London.
THE VALLEY OF ASTONISHMENT
by Peter Brook and Marie Hélène Estienne.
Young Vic 66 The Cut Waterloo SE1 8LZ To 12 July 2014.
Mon-Sat 7.30pm (except 23 June 7pm) Mat Wed & Sat 2.30pm.
Runs 1hr 20min No interval
TICKETS: 020 7922 2922.
www.youngvic.org
Review: Timothy Ramsden 14 June at Warwick Arts Centre Coventry.
Simple means evoke the astonishment of the far from simple mind.
For years Peter Brook’s productions have interwoven the mystical and the playful. His latest work has a carpeted area, a storytelling space, surrounded by unused rooms suggested by arrangements of chairs. A wooden hat-and-coat stand, also unused, might refer, with wry theatricality and thematic connection, to Brook and Marie-Hélène Estienne’s The Man Who, based on cases of unusual psychologies in Oliver Sacks’ book ‘The Man Who Mistook His Wife for a Hat’.
Brook links that production with this examination of synaesthesia, the involuntary perception by some individuals of one sense as another. It also considers, in its main story, a form of autism.
No-one suggests intensity and mystery better than Kathryn Hunter, playing a slight, printer’s-ink stab of a journalist who loses her job – strangely – because of her phenomenal memory, and goes on the halls for a living.
Hunter captures the ability to reel-off lists of random words or numbers from memory, her character explaining she perceives them visually or translates them into familiar images. (Numbers of people try images as mnemonics, the trouble for most being remembering the memory-aids.)
She shows the ability is functional not intelligent. A non-Italian speaker, she recalls uncomprehended lines from Dante through images verbalised in her own language. Her repeating of randomly alternating ‘black’ and ‘white’s keeps the right order, but without the original speech rhythms.

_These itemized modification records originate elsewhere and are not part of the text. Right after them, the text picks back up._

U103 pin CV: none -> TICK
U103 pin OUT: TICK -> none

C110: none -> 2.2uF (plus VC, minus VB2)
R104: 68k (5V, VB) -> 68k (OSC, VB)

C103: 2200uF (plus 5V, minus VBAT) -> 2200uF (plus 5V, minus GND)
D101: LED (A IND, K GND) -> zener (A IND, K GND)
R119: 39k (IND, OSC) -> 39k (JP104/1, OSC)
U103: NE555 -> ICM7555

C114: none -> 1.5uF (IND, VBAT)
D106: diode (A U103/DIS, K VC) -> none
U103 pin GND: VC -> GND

Yet alongside the mystery of her experience (and of others, more briefly seen) and Hunter’s extraordinary way of containing experience in her voice and expression – the only time she is less than compelling is when acting only the surface of life – Brook incorporates a sizeable section of literal play, with Marcello Magni’s one-arm card-trickster.
It’s a cunning strategy. Magni proves a skilled magician, his faultless prestidigitation suspending disbelief so Hunter doesn’t have to do the impossible and remember words and numbers flung at her, demanding the performer match her character.

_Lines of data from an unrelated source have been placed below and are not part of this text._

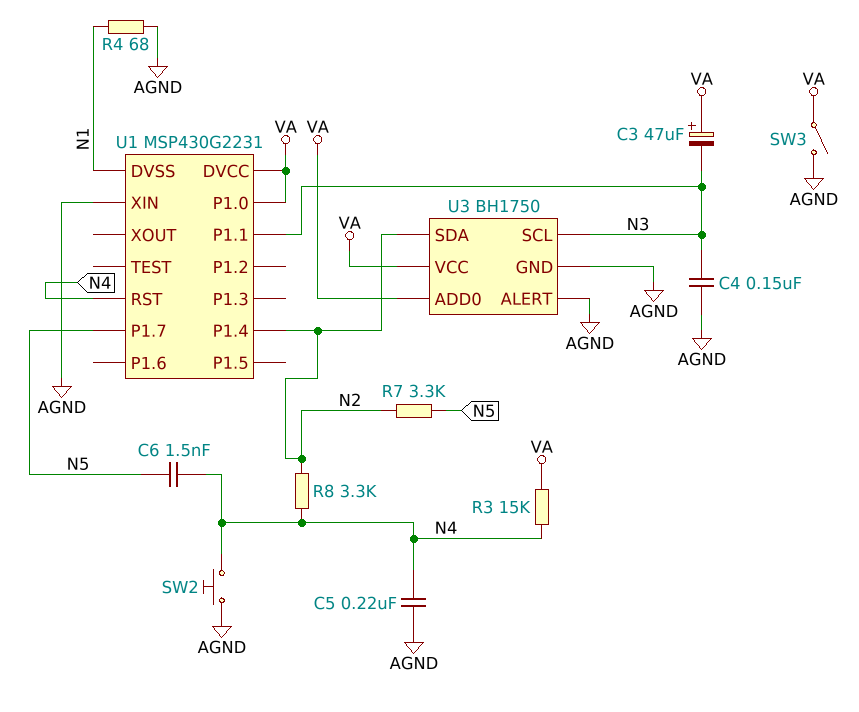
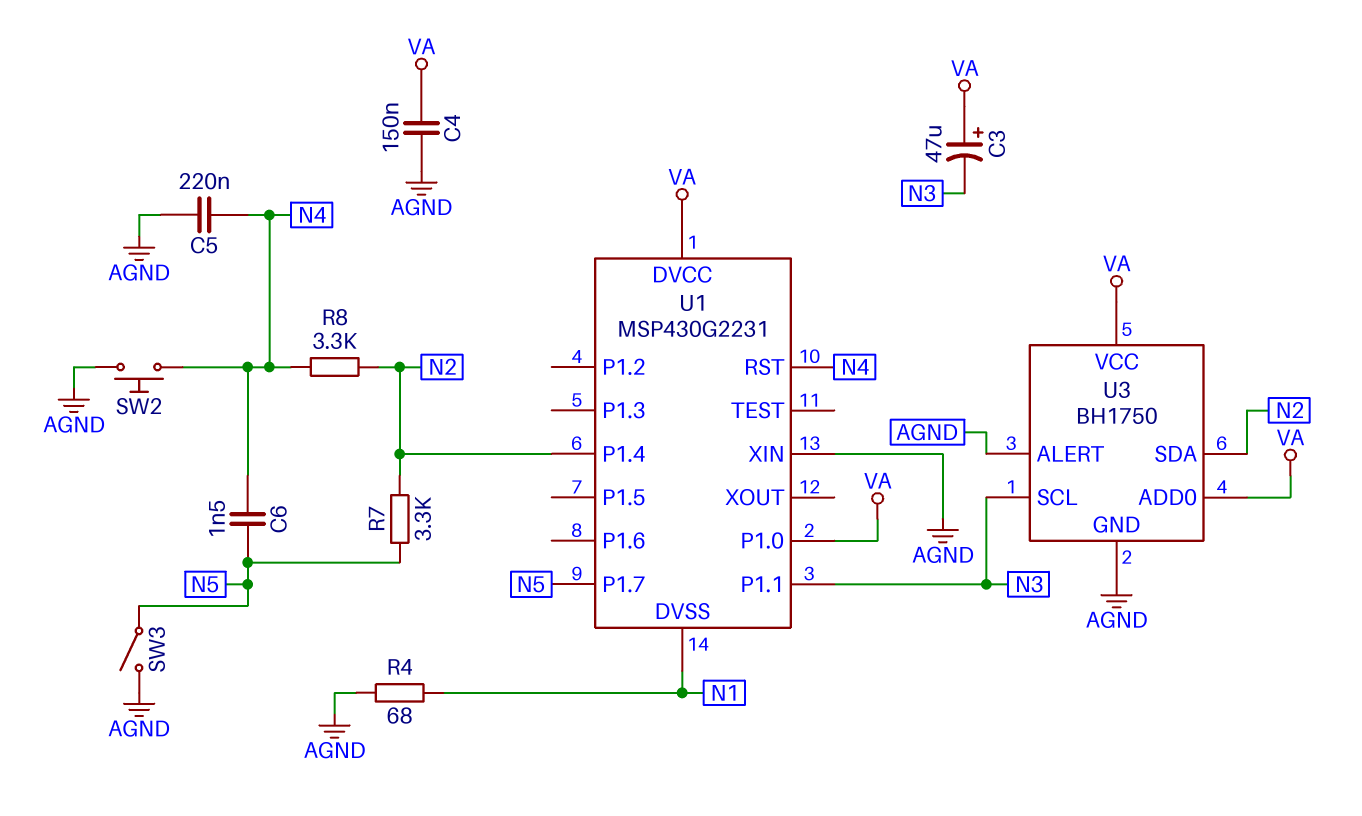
C4: 150nF (AGND, N3) -> 150nF (AGND, VA)
R3: 15k (N4, VA) -> none
SW3: switch (AGND, VA) -> switch (AGND, N5)

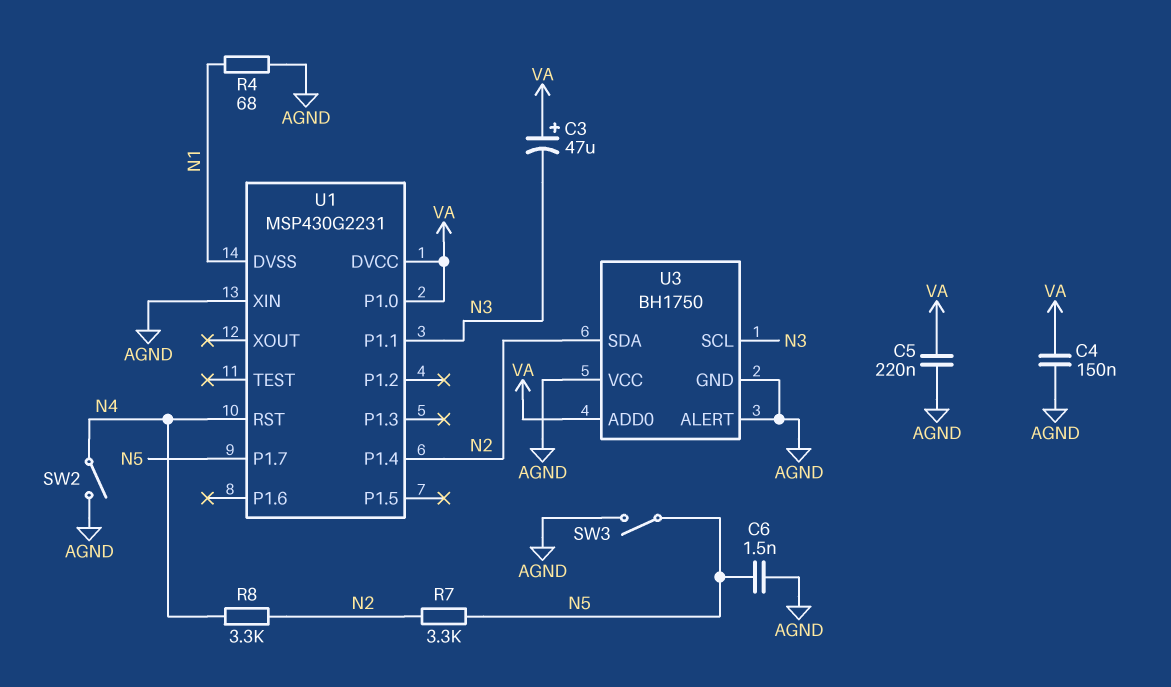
C5: 220nF (AGND, N4) -> 220nF (AGND, VA)
C6: 1.5nF (N4, N5) -> 1.5nF (AGND, N5)
SW2: button (AGND, N4) -> switch (AGND, N4)
U3 pin VCC: VA -> AGND

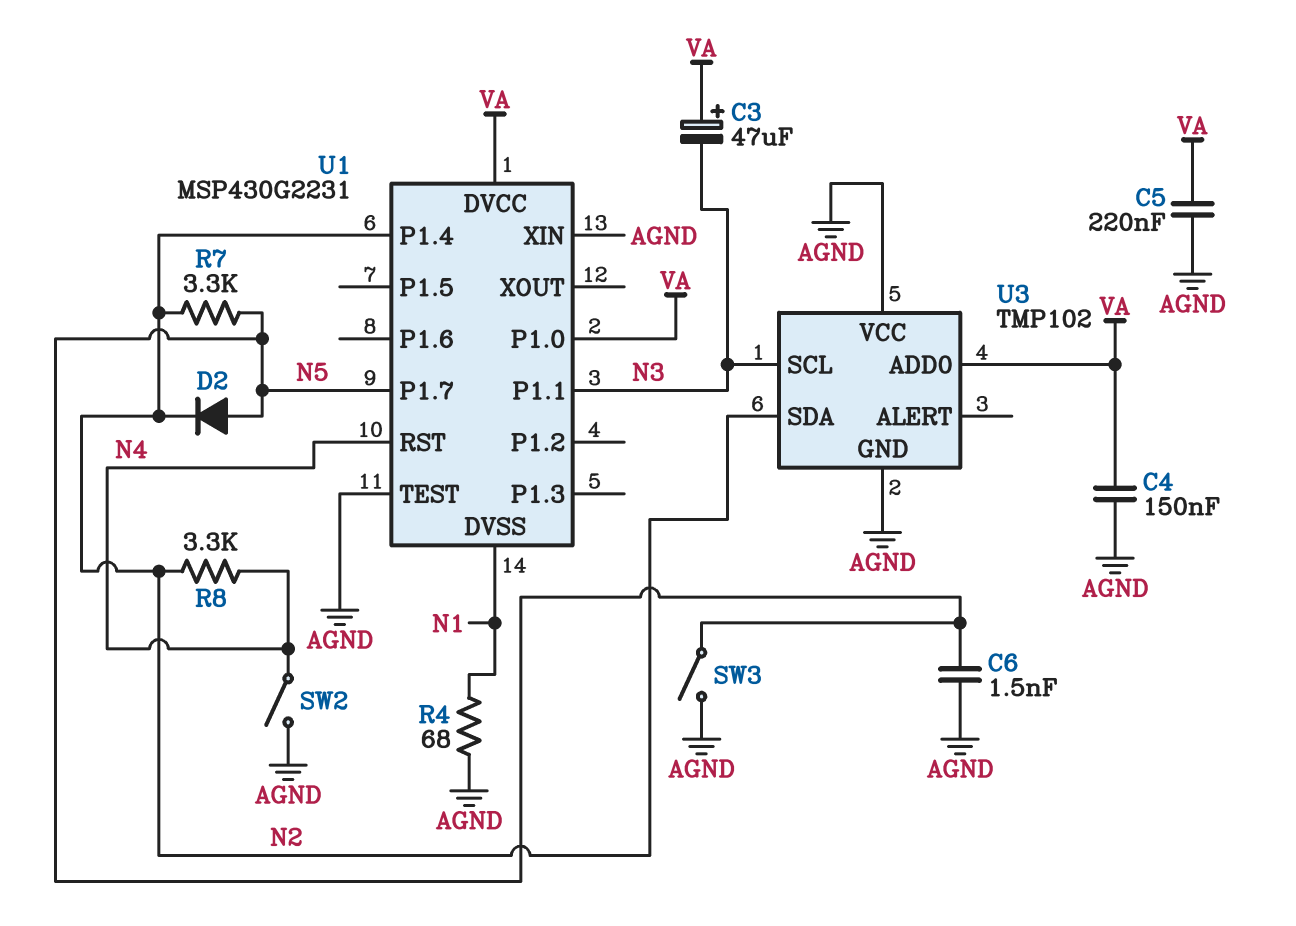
D2: none -> diode (A N5, K N2)
U1 pin TEST: none -> AGND
U3: BH1750 -> TMP102
U3 pin ALERT: AGND -> none

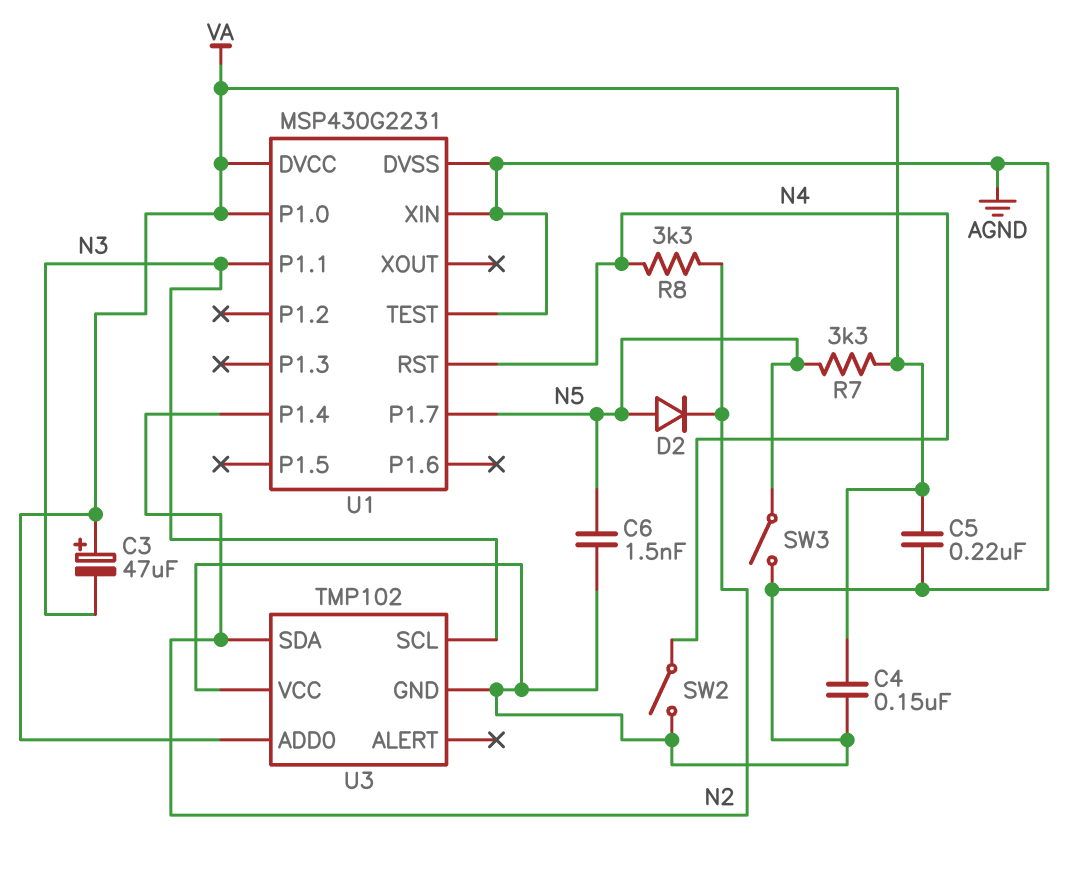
R4: 68 (AGND, N1) -> none
R7: 3.3k (N2, N5) -> 3.3k (N5, VA)
U1 pin DVSS: N1 -> AGND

Wonder, through theatrical simplicity, ends the show as musician Toshi Tsuchitori seats himself centrally to create a woodwind flurry, born from and subsiding into, the stillness of a single long note, like the activity of life itself.
Cast: Kathryn Hunter, Marcello Magni, Jared McNeill.
Musicians: Raphaël Chambouvet, Toshi Tsuchitori.
Directors: Peter Brook, Marie-Hélène Estienne.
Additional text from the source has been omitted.